I think most people kinda sorta have a general idea what it means but if asked to describe it could be at a loss for words.
I’m going to describe it for you.
A “hedge” in investing is a way to reduce risk in your portfolio. The risk is that the value of your investments drops. There are different types of hedges for different scenarios.
Today with inflation at 8.5% (annualized), inflation hedging is a hot topic.
Hedging is like buying an insurance policy in the event something goes wrong. One thing that can go wrong in an investment portfolio is the inflation we are experiencing today.
Unexpected inflation can cause prices in both the stock and bond markets to drop.
To hedge the risk of falling prices due to inflation, investors can use different types of assets that will continue to hold value or rise in price as inflation rises.
Here is an example:
In March of 2020 the average price of a gallon of gas was around $2.00 nationally.
Today the average price is $4.71. In 2 years the price of a gallon of gas has more than doubled.
The reason the price of gas is up so much is due to several factors.
Today the energy sector is up 58% over the last 12 months, far more than the current inflation rate of 8.5%. The energy sector includes the stocks of oil and gas companies.
If I own energy stocks (and I do, full disclosure) the value of my stocks have risen more than the inflation rate.
Let’s say I spend $60 a week on gas. Over the course of the year I spend $3,120.00.
If I have $3,120.00 invested in energy stocks, and the price of the energy stocks is up 58%, I have effectively “hedged” the inflation rate. Gas costs more, but the higher cost is offset by the return I am receiving owning energy stocks.
Today we are experiencing an unexpected increase in inflation.
We have been used to a very low rate of inflation for a very long time, averaging 2%.
The rate of inflation is always quoted on an annualized basis. When we see that the inflation rate (as measured by the Consumer Price Index) is 8.5%, that means over the course of a year you will “lose” $.85 cents for every dollar.
The problem with an all-encompassing number like CPI is that there are no details. The 8.5% inflation rate comes from a basket of data that looks at the prices of thousands of different items . The change in price for all those items is aggregated and voila, inflation is 8.5%.
A closer look at the CPI tells us that there are individual items experiencing price declines, items where the price is unchanged and items experiencing price increases.
Without looking through reams of data, we can get a good sense of where inflation is having the most impact by looking at returns in different sectors of the market.
One good source is on the Fidelity home page:
Sectors & Industries – Performance – Fidelity
The problem with hedging inflation is that when inflation is unexpected, as it is now, by the time we know it, it is usually too late to start implementing a “hedge”.

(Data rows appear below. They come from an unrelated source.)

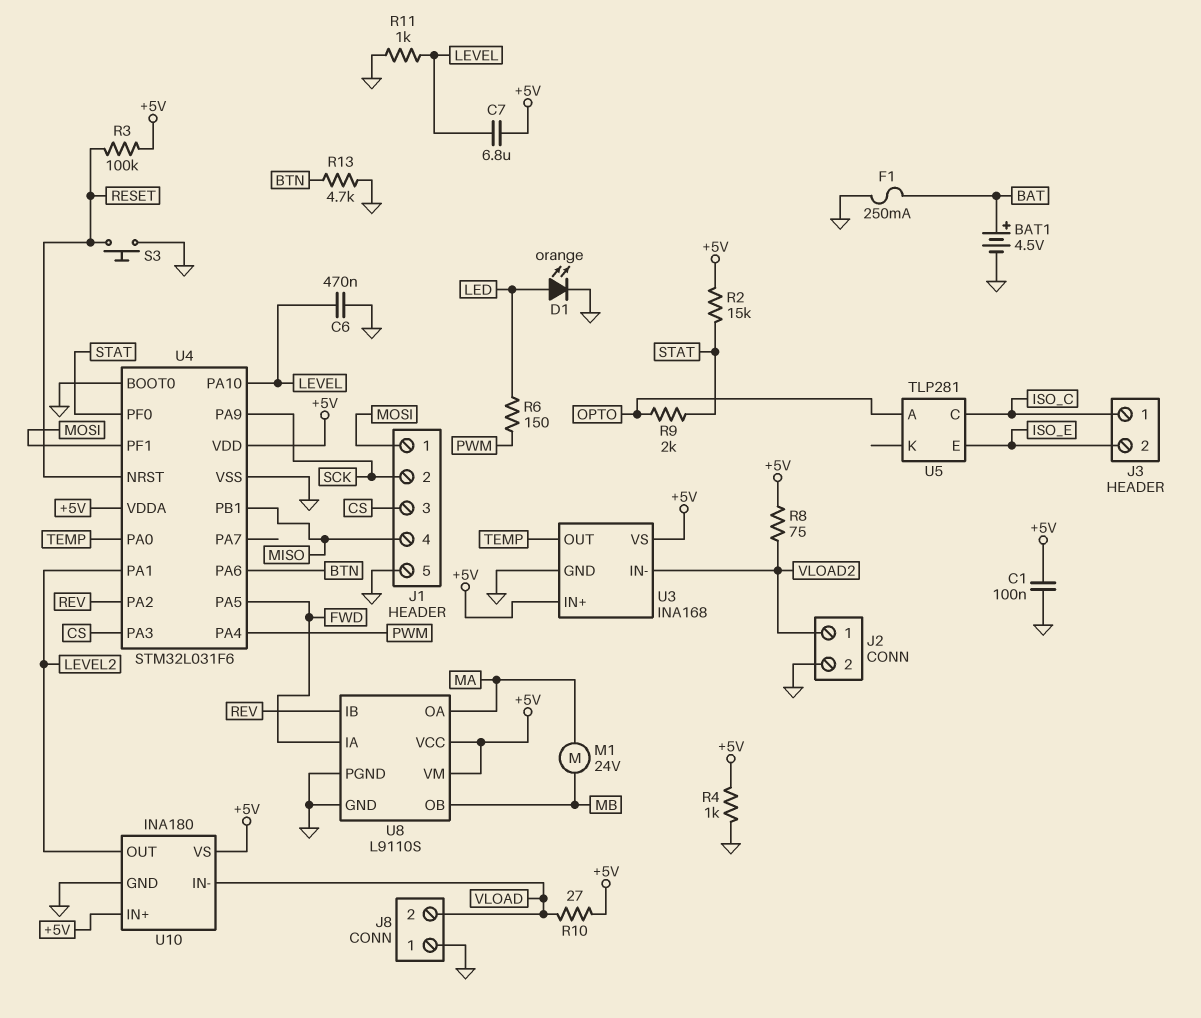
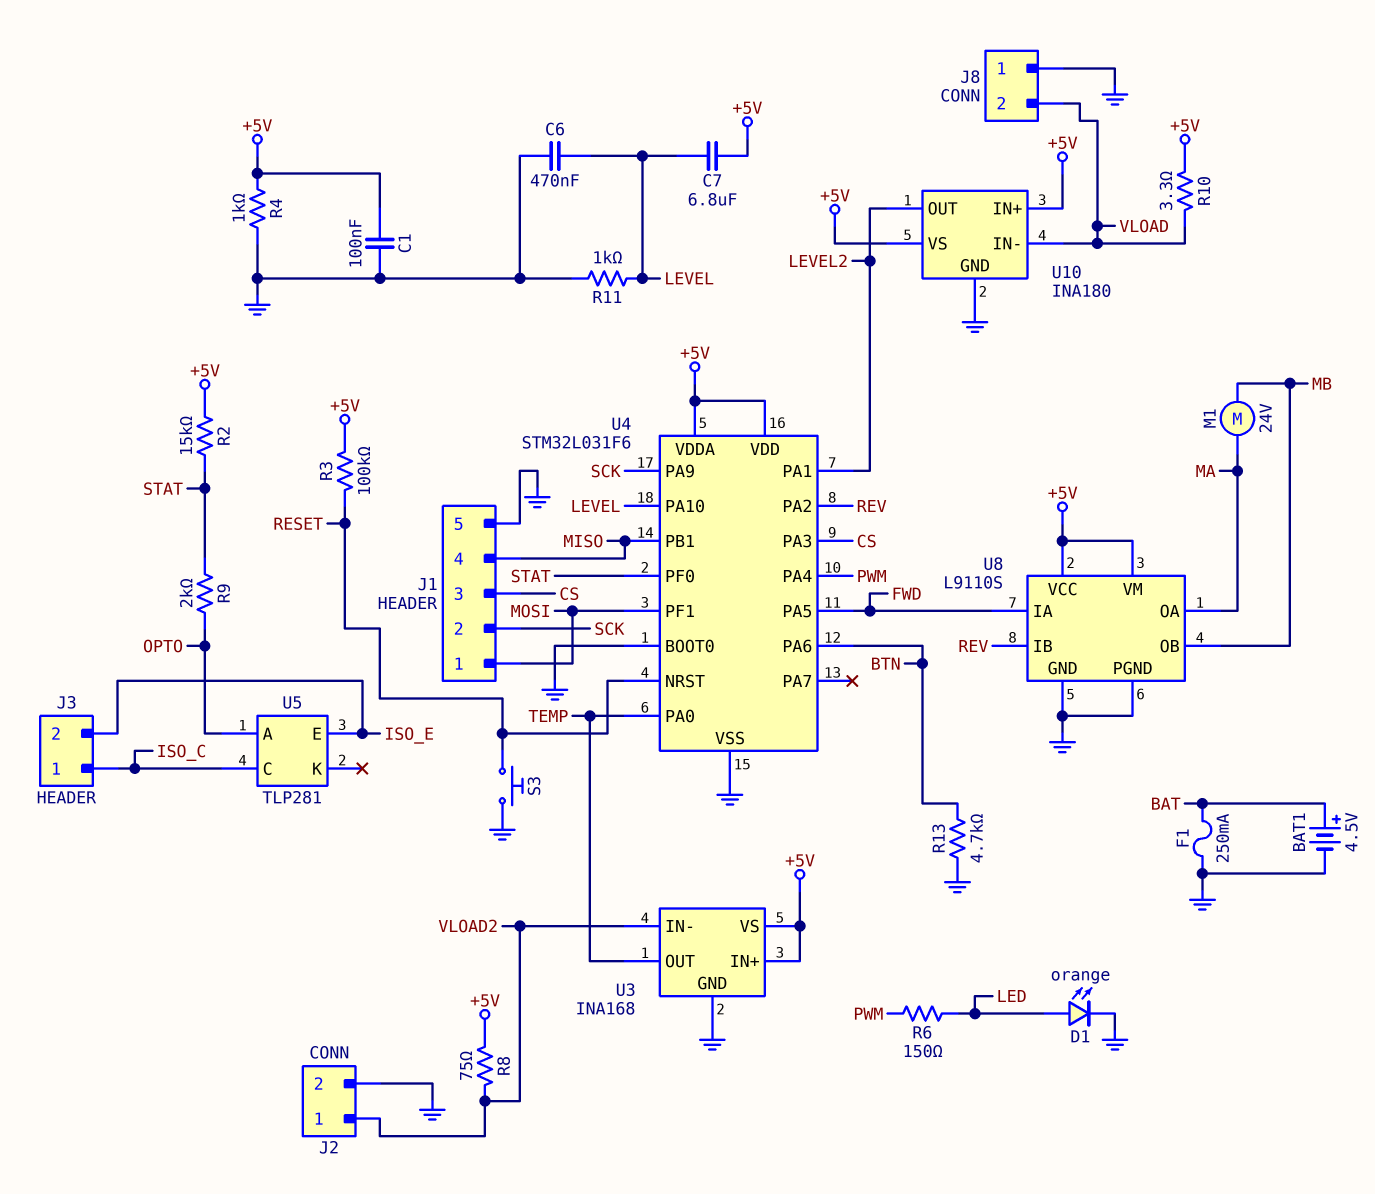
R10: 27 (+5V, VLOAD) -> 3.3 (+5V, VLOAD)

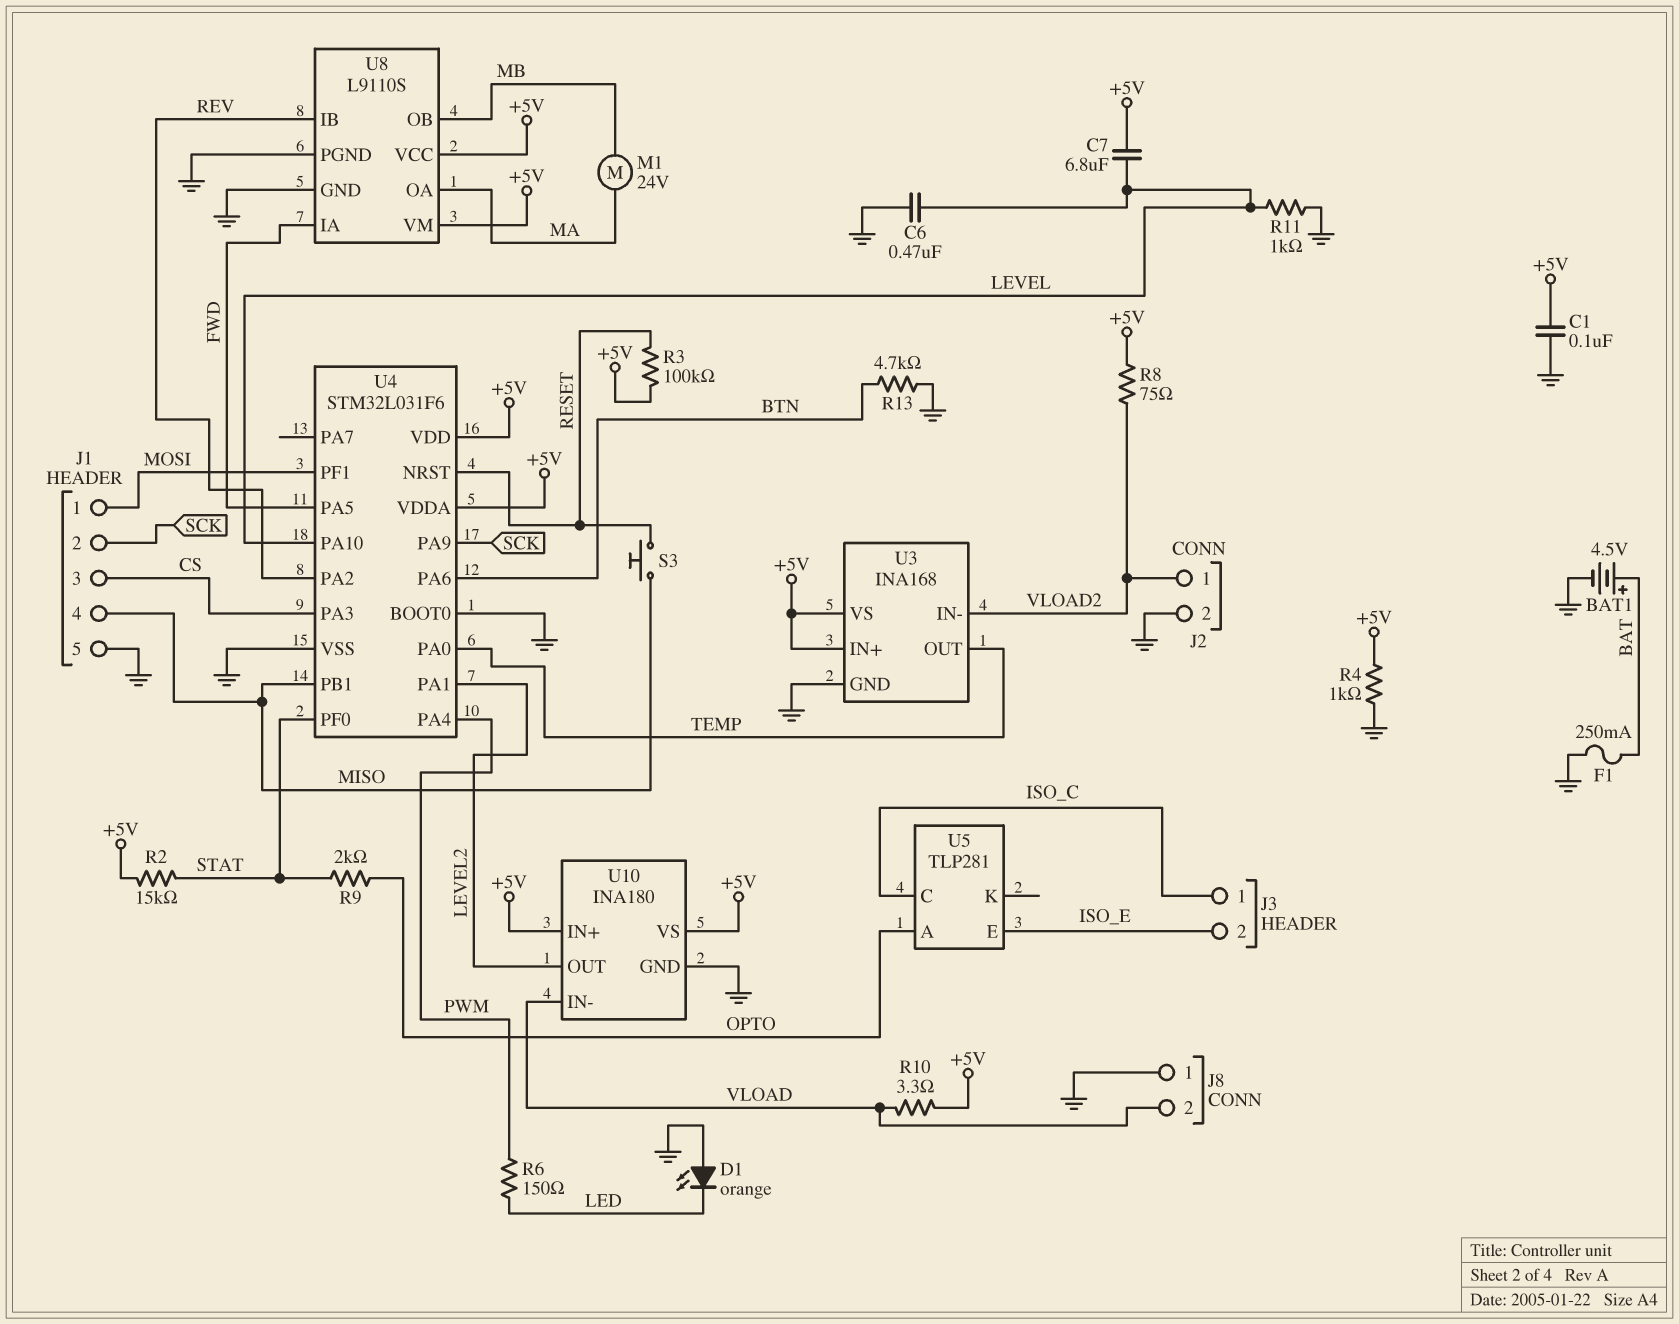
D1: LED orange (A LED, K GND) -> LED orange (A GND, K LED)
S3: button (GND, RESET) -> button (MISO, RESET)

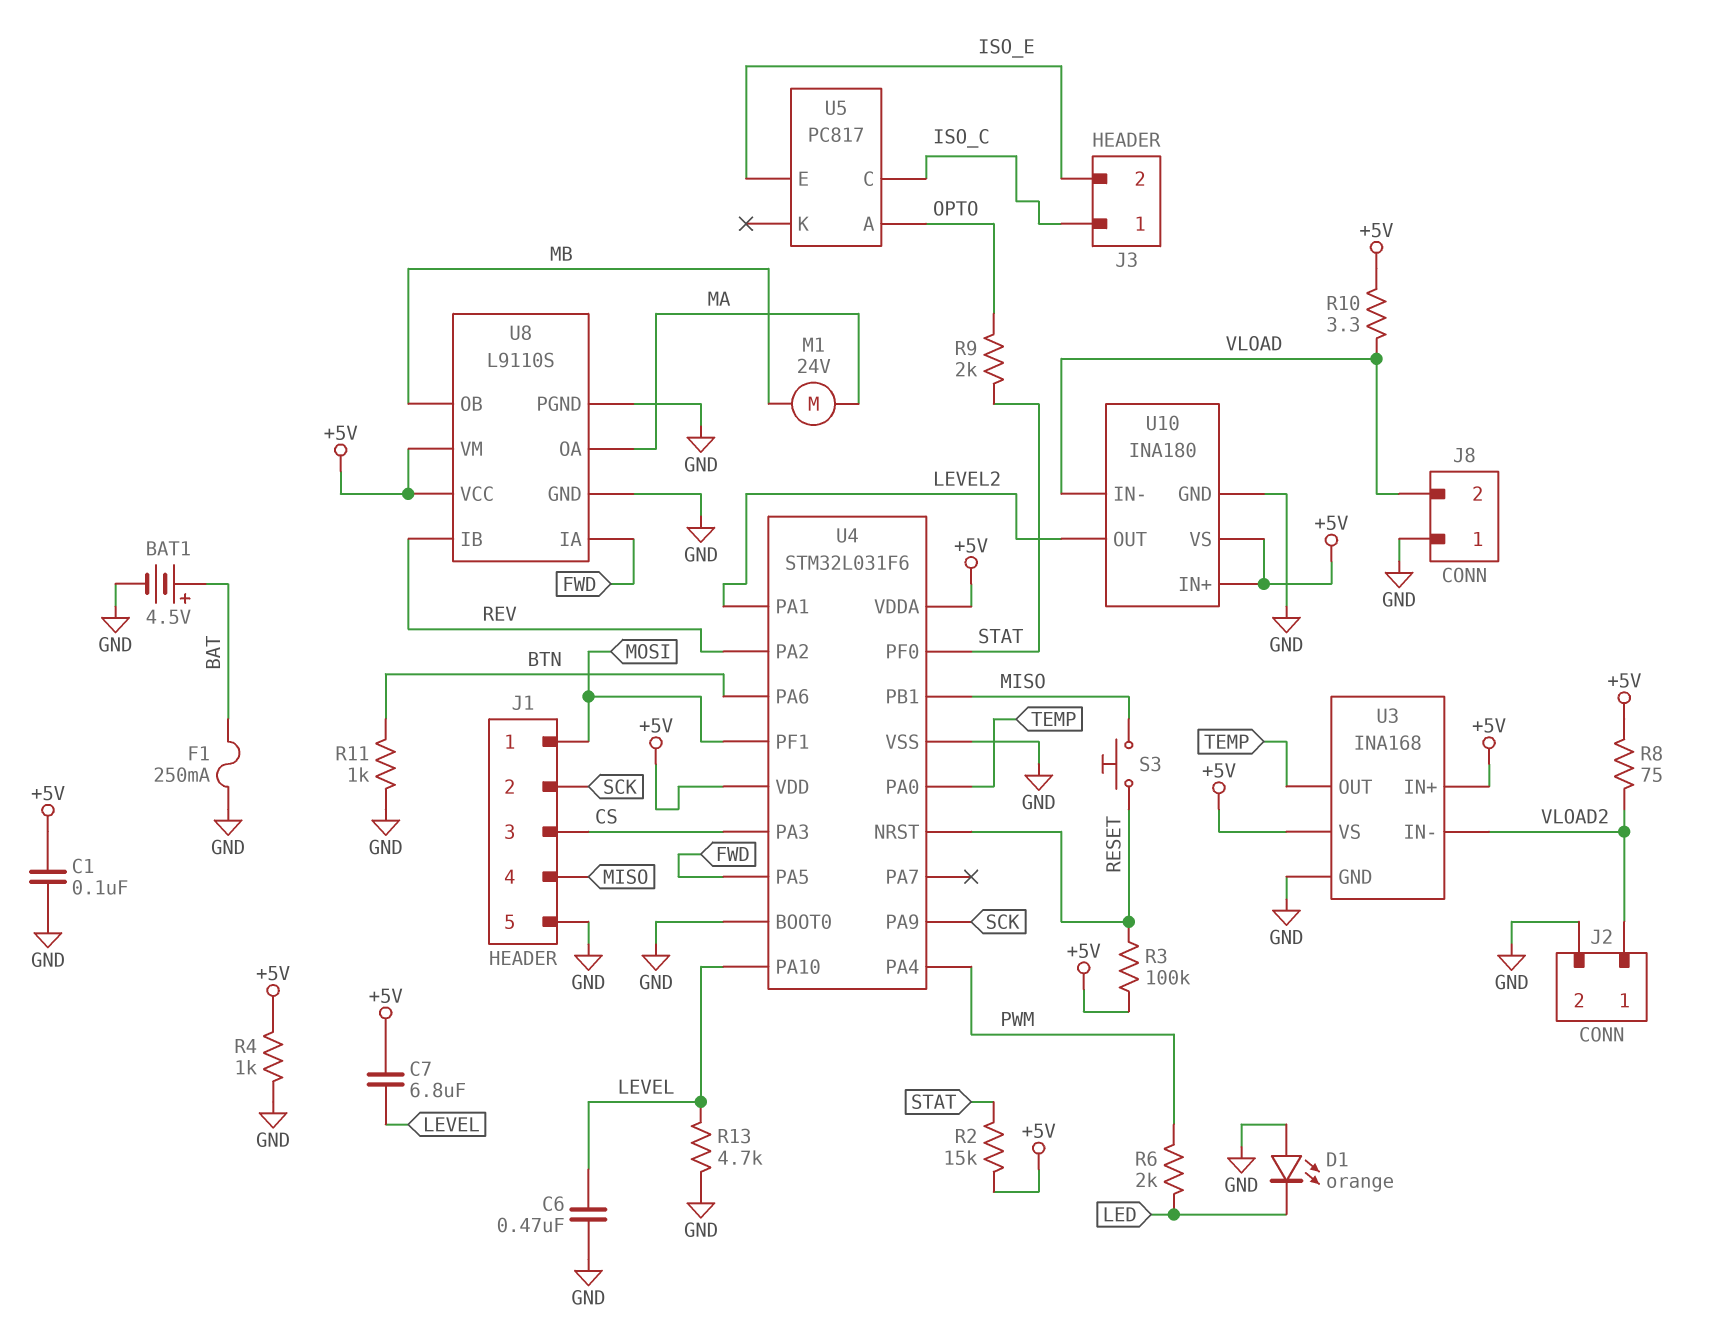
R6: 150 (LED, PWM) -> 2k (LED, PWM)
R11: 1k (GND, LEVEL) -> 1k (BTN, GND)
R13: 4.7k (BTN, GND) -> 4.7k (GND, LEVEL)
U5: TLP281 -> PC817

Having an inflation hedge in place is expensive, just like paying for insurance that you never use.
Having an inflation hedge in place means that you must own inflation hedging assets ALL THE TIME , and those assets may not provide a good return when inflation is low.
This is a key point.
Treasury Inflation Protected Securities, also known as TIPS, are bonds that are linked to the inflation rate.
If there is no inflation, what type of return can you expect by owning TIP’s ?
Owning gold is often cited as an inflation hedge. But is it really?
The price of gold has not gone up in line with inflation although the price of gold has been relatively stable.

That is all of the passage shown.